PLACEMENT AGENCY AGREEMENT

 

As of May 25, 2006

Brookstreet Securities Corporation

2361 Campus Drive, Suite 210

Irvine, California 92612

 

Ladies and Gentlemen:

Avasoft, Inc., a California corporation (the “Company”), proposes to offer for sale to “accredited investors,” in a private placement (the “Offering”), up to 6,000,000 shares (the “Shares”) of the Company’s common stock, par value $.001 per share (the “Common Stock”), with an aggregate value of $6,000,000.  The Shares will be offered pursuant to those terms and conditions acceptable to you as reflected in the engagement letter, dated April __, 2006, as amended or supplemented (the “Engagement Letter”).  The Shares will be offered on a “best efforts - all or none” basis as to the first 2,000,000 Shares offered (the “Minimum Offering”) and on a “best efforts” basis as to the 4,000,000 Shares offered and sold thereafter (the “Maximum Offering”), pursuant to the Engagement Letter and related documents, in accordance with Section 4(2) of the Securities Act of 1933, as amended (the “Securities Act”), and Regulation D promulgated thereunder.  The Company has also granted to Brookstreet Securities Corporation (the “Placement Agent”) an option, subject to the closing of the Maximum Offering, to be exercised within 60 days after the final Closing (as such term is defined in Section 4(a) hereof), to sell up to 900,000 additional Shares solely to cover over-subscriptions (the “Over-subscription Shares”), if any.

Giving consideration to present market conditions, and assuming no adverse changes in the business or prospects of the Company, it is contemplated that the aggregate number of shares to be retained by existing shareholders of the Company and the per share purchase price and aggregate number of shares to be sold in such private placement will be consistent with a pre-money valuation for the Company of $4,000,000.  The Placement Agent may form a selling group of selected dealers to offer and sell the Shares in the Offering.

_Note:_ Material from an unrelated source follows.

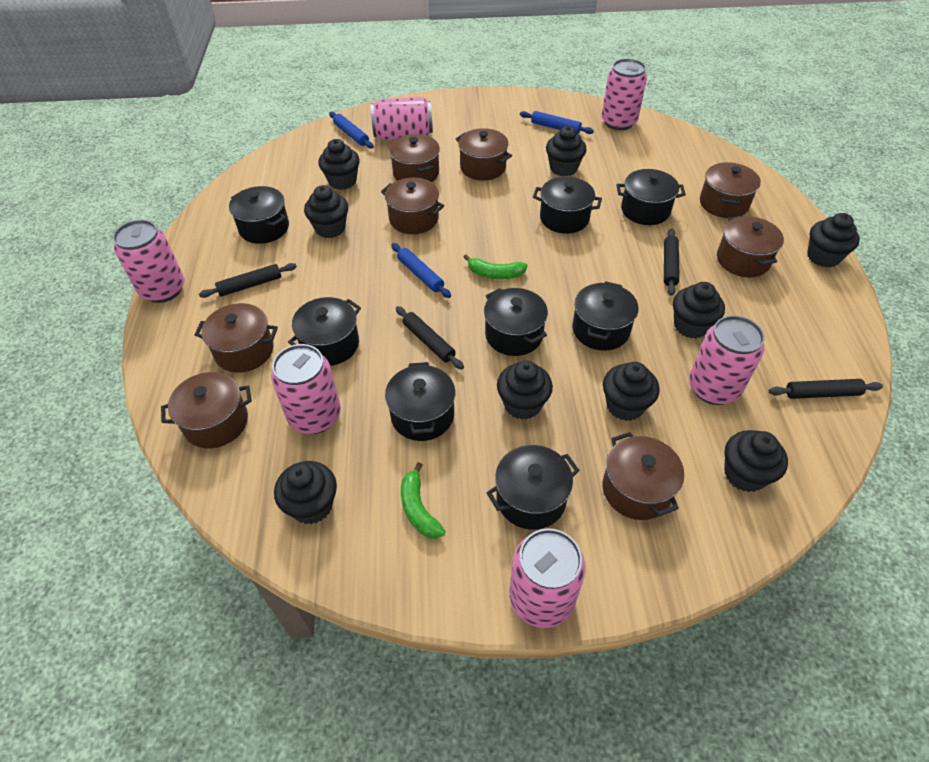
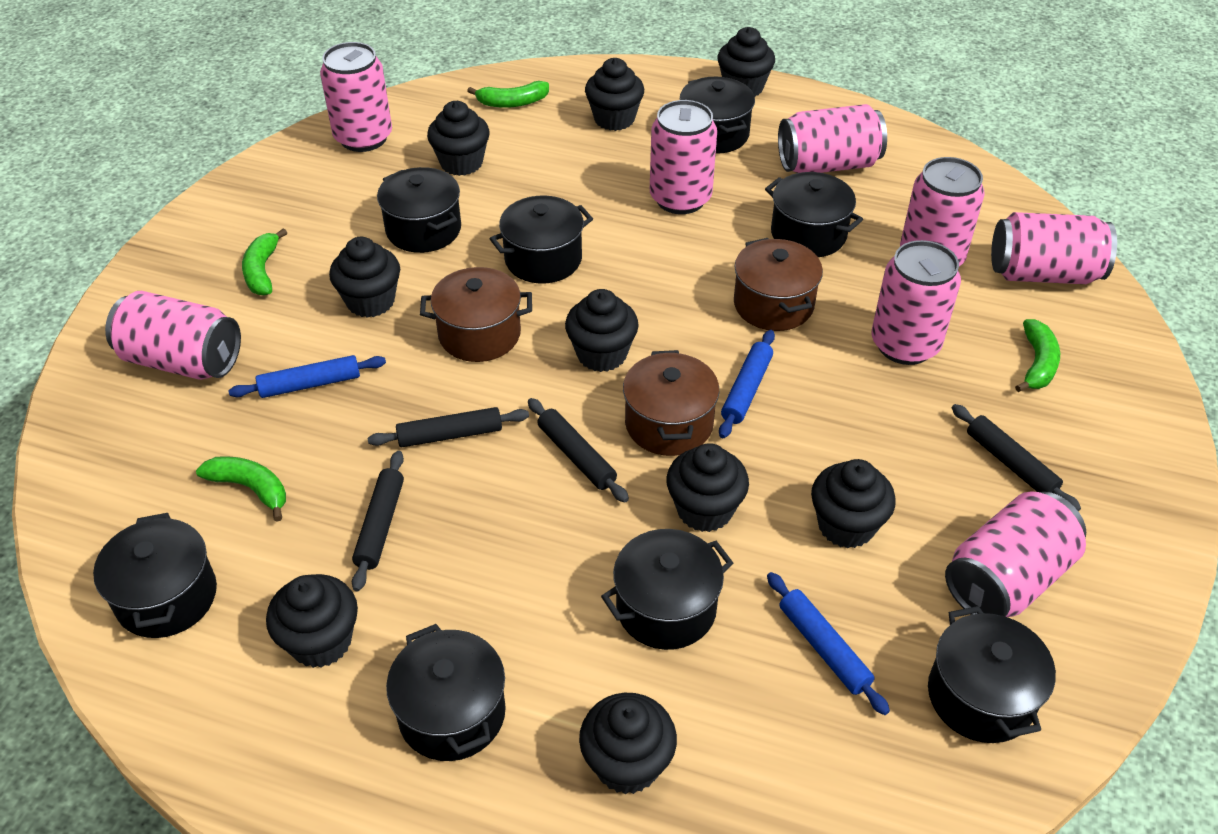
brown pot: 8 -> 3
green banana: 2 -> 4
pink can: 6 -> 8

Prior to or concurrently with the closing of the Maximum Offering, the Company will enter into a merger agreement and plan of reorganization with a publicly-held company whose shares are quoted on the NASD’s OTC Bulletin Board (“Pubco”), pursuant to which the Company will become a wholly-owned subsidiary of Pubco (the “Merger”), and Pubco, with proceeds of the Offering, will continue the business of the Company. Each share of Common Stock of the Company outstanding immediately prior to the Merger, including the Shares purchased in the Offering, will be exchanged in the Merger for one share of Pubco’s common stock (“Pubco Stock”). In addition, all issued and outstanding stock options and warrants to purchase capital stock of the Company will be exchanged for options or warrants, as the case may be, to purchase (at the same exercise price) an equal number of shares of Pubco Stock. Following the Merger, Pubco will be the issuer of the Shares in the Offering.

The Offering will be accomplished pursuant to a confidential private placement memorandum (the “Private Placement Memorandum”). The Private Placement Memorandum, as it may be amended or supplemented from time to time, the form of proposed subscription agreement between the Company and each subscriber (the “Subscription Agreement”) and the other exhibits which are part of the Private Placement Memorandum and/or the Subscription Agreement are collectively referred to herein as the “Offering Documents.”

 


The Company will prepare and deliver to the Placement Agent a reasonable number of copies of the Offering Documents in form and substance satisfactory to counsel to the Placement Agent.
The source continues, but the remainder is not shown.